Education et caractère d’Epaminondas (418-371 av. J.C.)

Epaminondas était d’une des familles les plus distinguées de Thèbes; mais il naquit pauvre et resta tel toute sa vie, se félicitant d’être par-là débarrassé de beaucoup de soucis. Il n’omit aucune des études qui font l’homme complet. Il se livra avec ardeur aux exercices du gymnase et au maniement des armes, pour rendre son corps souple et vigoureux; mais il ne s’efforça pas moins de développer les qualités de son esprit. Pour maître de philosophie, il eut le pythagoricien Lysis de Tarente.

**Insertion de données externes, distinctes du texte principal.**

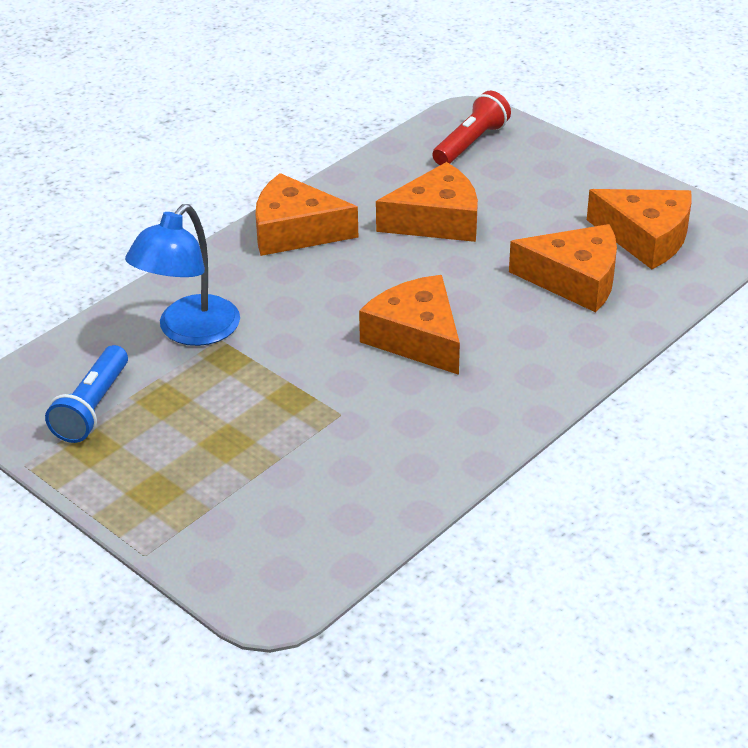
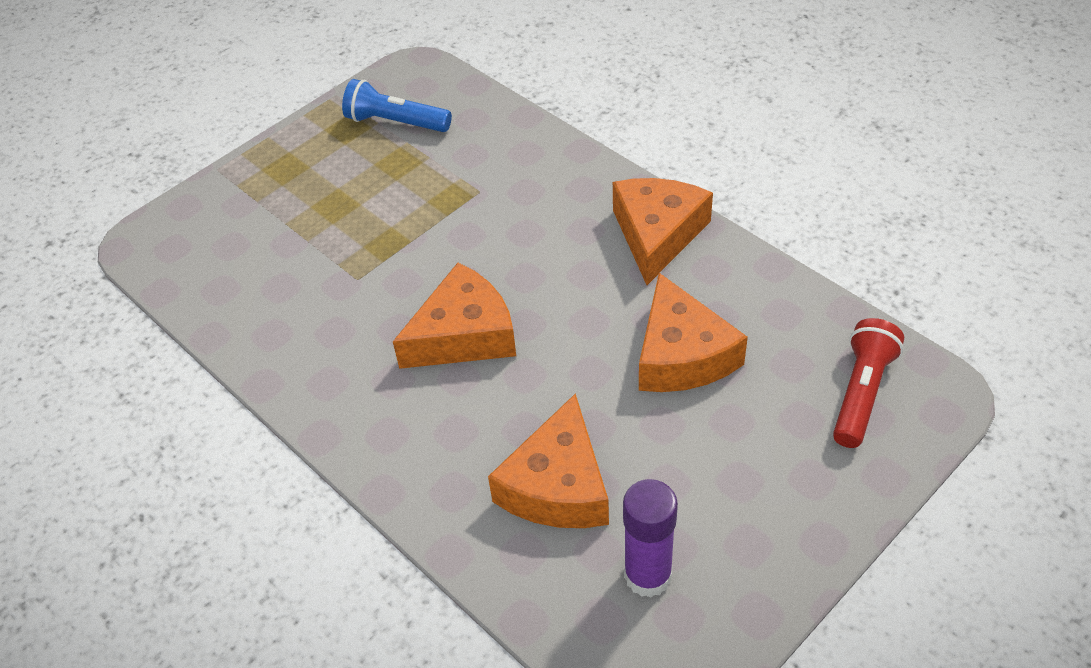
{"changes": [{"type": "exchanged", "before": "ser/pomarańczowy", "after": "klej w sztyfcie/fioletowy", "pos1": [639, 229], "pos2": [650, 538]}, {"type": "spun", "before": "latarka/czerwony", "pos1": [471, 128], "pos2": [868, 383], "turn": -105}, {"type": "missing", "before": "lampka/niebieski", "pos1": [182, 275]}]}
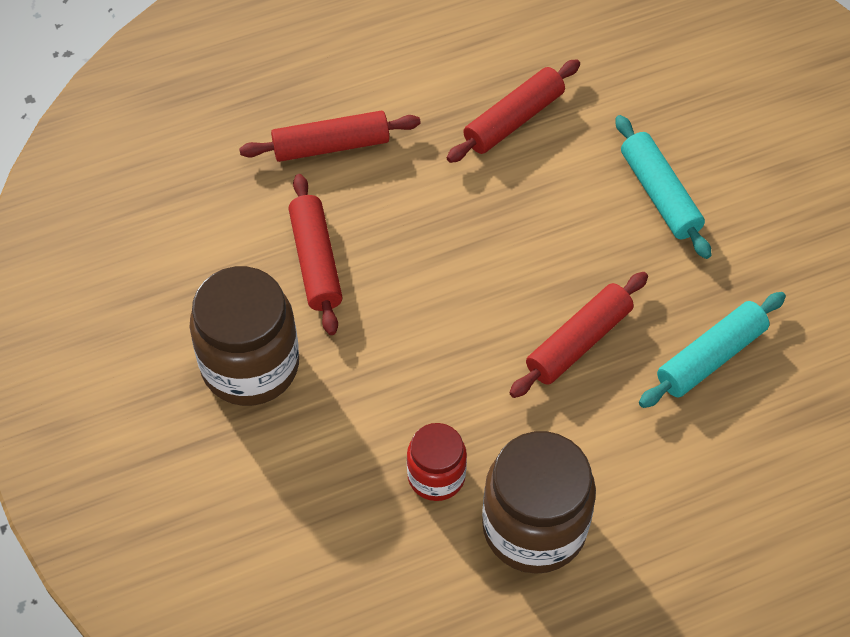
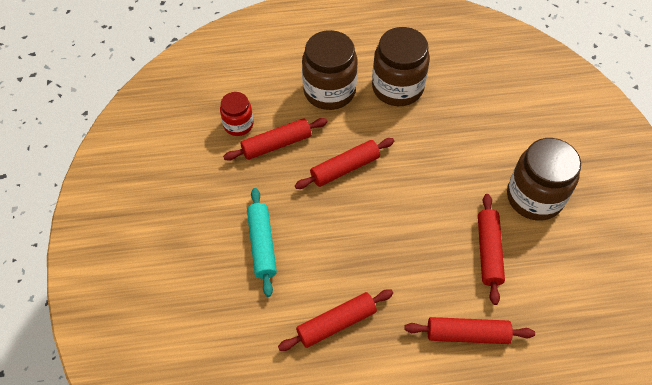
{"changes": [{"type": "relocated", "before": "słoik/czerwony", "pos1": [437, 462], "pos2": [236, 114]}, {"type": "colour", "before": "wałek do ciasta/turkusowy", "after": "wałek do ciasta/czerwony", "pos1": [712, 350], "pos2": [275, 139]}, {"type": "appeared", "after": "słoik/brązowy", "pos2": [329, 70]}]}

On le vit, presque enfant, s’attacher à ce vieillard triste et sévère, jusqu’à préférer sa société à celle de tous les jeunes gens de son âge. Il ne voulut se séparer de lui qu’après en avoir appris les devoirs du citoyen, autant que ceux de l’homme.

Il était prudent et austère; il avait l’âme grande et le courage indomptable; il savait commander et obéir, ce qui, au jugement d’Aristote, est le trait distinctif des bons citoyens : aujourd’hui vainqueur de Sparte à Leuctres, demain simple hoplite ou édile chargé du soin des rues. Son respect pour la vérité était si profond, qu’il ne mentait pas, même en plaisantant. Aucune injustice du peuple ne l’empêchait de bien servir son pays; aucun secret ne lui paraissait difficile à garder. Il parlait peu, mais écoutait beaucoup; habile pourtant et puissant orateur, il servit plus d’une fois Thèbes de sa parole aussi bien que de son bras.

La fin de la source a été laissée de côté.